If we use the price of especially emerging market currencies as a rough estimate for this trend, the “rising dollar” against them means a more expensive funding environment for these central banks (again, unnamed) to try to work around local “dollar” shortages; thus, the likely collateral flow was against them and very likely intensely so.
It is unsurprising, then, that the RRP balance peaked the week of February 17 – the very week after the February 11 end of the “dollar” run. The coincidence in timing and intensity again directs our attention to collateral and thus “dollar” shortage both here and overseas. It is a nod to obvious systemic illiquidity that was at that time most obvious. The relevance now is the nod to less obvious illiquidity since sentiment has shifted so far in favor of a much brighter future. However, as we see in so many other places, while the RRP balance has not pushed higher it also hasn’t dropped, either.
From that one indication alone, it would be entirely reasonable to suspect that collateral shortage and lack of free flow continues to be the dominant condition or setting. Sure enough, we find repo fails still elevated and lumpy even after the shocking surge in mid-March (which was actually held over for a second straight week to show just how much collateral has been misaligned even though sentiment and risk have gone in a very different direction). Not long after that huge repo warning, actually during the second week of the dreadful surge in fails, we found a great deal of trouble in Japan, which also isn’t surprising given that Japan seems to have fallen into the primary cohort of foreign sources “selling UST’s.”

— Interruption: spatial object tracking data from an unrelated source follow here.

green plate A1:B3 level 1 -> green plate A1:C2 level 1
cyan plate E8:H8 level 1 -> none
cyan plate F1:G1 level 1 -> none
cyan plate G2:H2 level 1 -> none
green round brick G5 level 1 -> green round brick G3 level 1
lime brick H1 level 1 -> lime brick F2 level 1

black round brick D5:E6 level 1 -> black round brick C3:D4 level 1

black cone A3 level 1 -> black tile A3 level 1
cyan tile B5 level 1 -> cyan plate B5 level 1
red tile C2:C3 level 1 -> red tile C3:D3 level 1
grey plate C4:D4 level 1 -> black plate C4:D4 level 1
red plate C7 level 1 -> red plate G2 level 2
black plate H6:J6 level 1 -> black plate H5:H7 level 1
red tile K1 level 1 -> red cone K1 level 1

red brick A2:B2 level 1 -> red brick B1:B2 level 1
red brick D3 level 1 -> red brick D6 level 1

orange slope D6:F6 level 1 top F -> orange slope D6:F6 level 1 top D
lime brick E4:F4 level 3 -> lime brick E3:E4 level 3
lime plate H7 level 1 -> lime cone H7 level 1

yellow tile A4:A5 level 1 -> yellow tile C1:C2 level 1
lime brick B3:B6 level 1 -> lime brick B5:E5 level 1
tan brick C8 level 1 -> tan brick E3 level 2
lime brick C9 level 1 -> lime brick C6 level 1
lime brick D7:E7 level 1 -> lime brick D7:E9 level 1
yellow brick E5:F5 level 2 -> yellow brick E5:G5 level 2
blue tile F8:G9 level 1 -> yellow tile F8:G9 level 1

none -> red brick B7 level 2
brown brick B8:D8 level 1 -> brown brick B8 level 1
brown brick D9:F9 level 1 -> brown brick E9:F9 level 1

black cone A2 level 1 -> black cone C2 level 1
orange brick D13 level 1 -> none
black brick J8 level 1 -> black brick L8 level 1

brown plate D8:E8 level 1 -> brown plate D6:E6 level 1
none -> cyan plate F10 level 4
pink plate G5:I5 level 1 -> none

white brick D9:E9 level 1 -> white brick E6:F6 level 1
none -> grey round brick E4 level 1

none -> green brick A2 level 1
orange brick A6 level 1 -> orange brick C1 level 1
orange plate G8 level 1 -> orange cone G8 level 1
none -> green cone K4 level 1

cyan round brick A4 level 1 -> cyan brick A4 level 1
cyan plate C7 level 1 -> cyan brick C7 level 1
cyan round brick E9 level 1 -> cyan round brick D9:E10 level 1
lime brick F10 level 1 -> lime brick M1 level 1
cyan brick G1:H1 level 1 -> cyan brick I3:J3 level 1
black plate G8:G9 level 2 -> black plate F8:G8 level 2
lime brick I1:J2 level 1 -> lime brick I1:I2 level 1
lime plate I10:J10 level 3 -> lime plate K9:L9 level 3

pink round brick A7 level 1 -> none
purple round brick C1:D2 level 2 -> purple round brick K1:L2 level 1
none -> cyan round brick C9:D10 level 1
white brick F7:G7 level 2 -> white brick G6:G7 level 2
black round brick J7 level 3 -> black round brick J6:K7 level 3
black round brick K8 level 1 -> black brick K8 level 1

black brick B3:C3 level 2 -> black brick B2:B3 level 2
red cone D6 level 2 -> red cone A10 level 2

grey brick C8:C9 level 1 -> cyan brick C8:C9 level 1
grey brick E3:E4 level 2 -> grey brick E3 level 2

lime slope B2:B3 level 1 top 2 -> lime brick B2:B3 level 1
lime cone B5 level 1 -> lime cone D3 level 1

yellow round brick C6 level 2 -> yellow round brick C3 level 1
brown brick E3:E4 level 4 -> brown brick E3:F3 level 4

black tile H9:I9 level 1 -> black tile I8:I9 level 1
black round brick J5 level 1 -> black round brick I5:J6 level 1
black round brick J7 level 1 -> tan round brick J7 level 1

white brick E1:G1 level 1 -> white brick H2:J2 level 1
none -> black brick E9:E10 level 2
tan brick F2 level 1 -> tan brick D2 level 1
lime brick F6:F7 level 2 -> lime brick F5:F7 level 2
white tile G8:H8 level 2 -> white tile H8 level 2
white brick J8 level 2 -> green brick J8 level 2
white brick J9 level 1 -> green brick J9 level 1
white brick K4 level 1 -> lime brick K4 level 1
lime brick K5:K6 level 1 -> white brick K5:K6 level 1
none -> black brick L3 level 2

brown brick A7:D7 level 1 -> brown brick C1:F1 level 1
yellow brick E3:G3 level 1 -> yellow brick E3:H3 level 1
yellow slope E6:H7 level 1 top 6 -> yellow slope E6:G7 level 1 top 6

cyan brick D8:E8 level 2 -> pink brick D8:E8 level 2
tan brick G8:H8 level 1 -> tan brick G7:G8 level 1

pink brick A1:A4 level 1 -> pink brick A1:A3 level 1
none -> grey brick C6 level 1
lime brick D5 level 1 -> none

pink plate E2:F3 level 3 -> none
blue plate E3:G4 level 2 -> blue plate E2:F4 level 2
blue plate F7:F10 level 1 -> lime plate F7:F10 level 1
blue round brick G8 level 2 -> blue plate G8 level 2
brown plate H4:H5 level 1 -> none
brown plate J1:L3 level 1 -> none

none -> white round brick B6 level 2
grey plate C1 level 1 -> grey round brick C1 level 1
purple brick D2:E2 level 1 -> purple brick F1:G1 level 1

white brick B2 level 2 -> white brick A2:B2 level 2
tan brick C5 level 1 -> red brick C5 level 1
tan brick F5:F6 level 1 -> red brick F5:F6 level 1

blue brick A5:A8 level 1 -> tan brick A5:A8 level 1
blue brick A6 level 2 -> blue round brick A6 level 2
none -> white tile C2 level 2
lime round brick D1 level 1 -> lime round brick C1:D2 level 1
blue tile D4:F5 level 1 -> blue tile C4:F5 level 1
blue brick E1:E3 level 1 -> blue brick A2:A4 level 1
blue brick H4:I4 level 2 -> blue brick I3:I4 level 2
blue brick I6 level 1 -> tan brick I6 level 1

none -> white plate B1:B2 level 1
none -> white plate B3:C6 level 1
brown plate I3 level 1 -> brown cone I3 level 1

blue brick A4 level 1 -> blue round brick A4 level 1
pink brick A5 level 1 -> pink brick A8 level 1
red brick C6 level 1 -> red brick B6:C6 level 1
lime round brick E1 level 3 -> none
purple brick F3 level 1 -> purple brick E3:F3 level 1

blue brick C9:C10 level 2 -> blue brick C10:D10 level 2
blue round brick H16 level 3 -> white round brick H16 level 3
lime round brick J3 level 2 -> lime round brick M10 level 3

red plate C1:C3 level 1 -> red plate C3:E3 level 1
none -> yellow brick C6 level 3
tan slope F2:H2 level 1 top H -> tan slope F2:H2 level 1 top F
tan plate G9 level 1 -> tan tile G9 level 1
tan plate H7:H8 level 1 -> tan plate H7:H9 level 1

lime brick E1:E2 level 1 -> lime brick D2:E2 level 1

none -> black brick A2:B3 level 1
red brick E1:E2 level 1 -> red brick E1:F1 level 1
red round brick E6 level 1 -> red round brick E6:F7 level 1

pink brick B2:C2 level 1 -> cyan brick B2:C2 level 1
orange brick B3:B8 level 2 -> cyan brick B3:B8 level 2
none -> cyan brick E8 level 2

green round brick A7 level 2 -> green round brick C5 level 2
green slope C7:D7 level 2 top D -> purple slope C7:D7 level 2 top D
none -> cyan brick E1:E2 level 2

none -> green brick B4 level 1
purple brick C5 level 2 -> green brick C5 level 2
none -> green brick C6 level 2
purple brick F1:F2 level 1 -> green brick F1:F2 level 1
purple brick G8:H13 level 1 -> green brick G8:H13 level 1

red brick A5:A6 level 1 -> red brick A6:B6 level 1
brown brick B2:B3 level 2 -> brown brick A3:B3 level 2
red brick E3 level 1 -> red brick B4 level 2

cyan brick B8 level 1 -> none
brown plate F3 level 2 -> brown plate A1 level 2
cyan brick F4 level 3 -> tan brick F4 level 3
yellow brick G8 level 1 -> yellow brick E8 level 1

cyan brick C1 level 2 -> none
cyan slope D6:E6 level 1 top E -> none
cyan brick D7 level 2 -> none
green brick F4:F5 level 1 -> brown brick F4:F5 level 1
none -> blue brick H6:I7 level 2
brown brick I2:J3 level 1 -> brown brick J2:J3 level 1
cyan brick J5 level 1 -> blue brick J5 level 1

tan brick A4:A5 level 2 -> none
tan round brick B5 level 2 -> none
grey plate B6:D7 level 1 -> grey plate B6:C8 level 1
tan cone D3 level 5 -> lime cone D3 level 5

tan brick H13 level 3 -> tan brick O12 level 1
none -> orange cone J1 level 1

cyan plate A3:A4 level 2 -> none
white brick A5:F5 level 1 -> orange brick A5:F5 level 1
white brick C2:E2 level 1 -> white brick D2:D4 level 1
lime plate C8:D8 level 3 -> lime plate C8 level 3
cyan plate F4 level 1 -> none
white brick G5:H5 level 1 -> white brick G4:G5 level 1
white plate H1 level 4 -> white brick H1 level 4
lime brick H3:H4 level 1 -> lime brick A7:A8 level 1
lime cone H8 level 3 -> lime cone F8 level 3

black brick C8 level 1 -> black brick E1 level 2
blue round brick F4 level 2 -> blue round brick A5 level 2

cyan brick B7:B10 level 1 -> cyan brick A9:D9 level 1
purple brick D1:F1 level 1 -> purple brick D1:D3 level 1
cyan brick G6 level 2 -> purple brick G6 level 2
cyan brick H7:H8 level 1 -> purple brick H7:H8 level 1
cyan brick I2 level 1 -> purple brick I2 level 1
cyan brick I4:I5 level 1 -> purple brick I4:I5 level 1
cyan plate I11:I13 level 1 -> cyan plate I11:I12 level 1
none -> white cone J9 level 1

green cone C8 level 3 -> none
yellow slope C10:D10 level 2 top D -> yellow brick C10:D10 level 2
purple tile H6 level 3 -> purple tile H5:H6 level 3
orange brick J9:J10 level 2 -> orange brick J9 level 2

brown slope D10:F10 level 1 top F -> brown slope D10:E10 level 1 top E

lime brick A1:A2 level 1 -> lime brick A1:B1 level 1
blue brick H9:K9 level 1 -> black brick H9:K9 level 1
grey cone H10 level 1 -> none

Further, given the continued elevation in the foreign RRP it is predictable to also find that US primary dealers continue to hoard UST collateral. In what is also not coincidence, the peak net positive balance for dealer holdings of coupons was the week of February 10. Those coupon holdings have been pared back only somewhat since then, rising again a bit recently, which we are supposed to believe is due to dealers having continued trouble selling out that inventory into a still robust appetite for UST paper? Not a chance; hoarding continues because systemic illiquidity and collateral problems do. All of these related data points agree on that count.
As with the huge spike in repo fails back in March and the continued irregularity since, it is only consistent with the idea that the “dollar” run and liquidations may have ended but systemic illiquidity did not (subscription required) and is once more only lurking beneath the surface.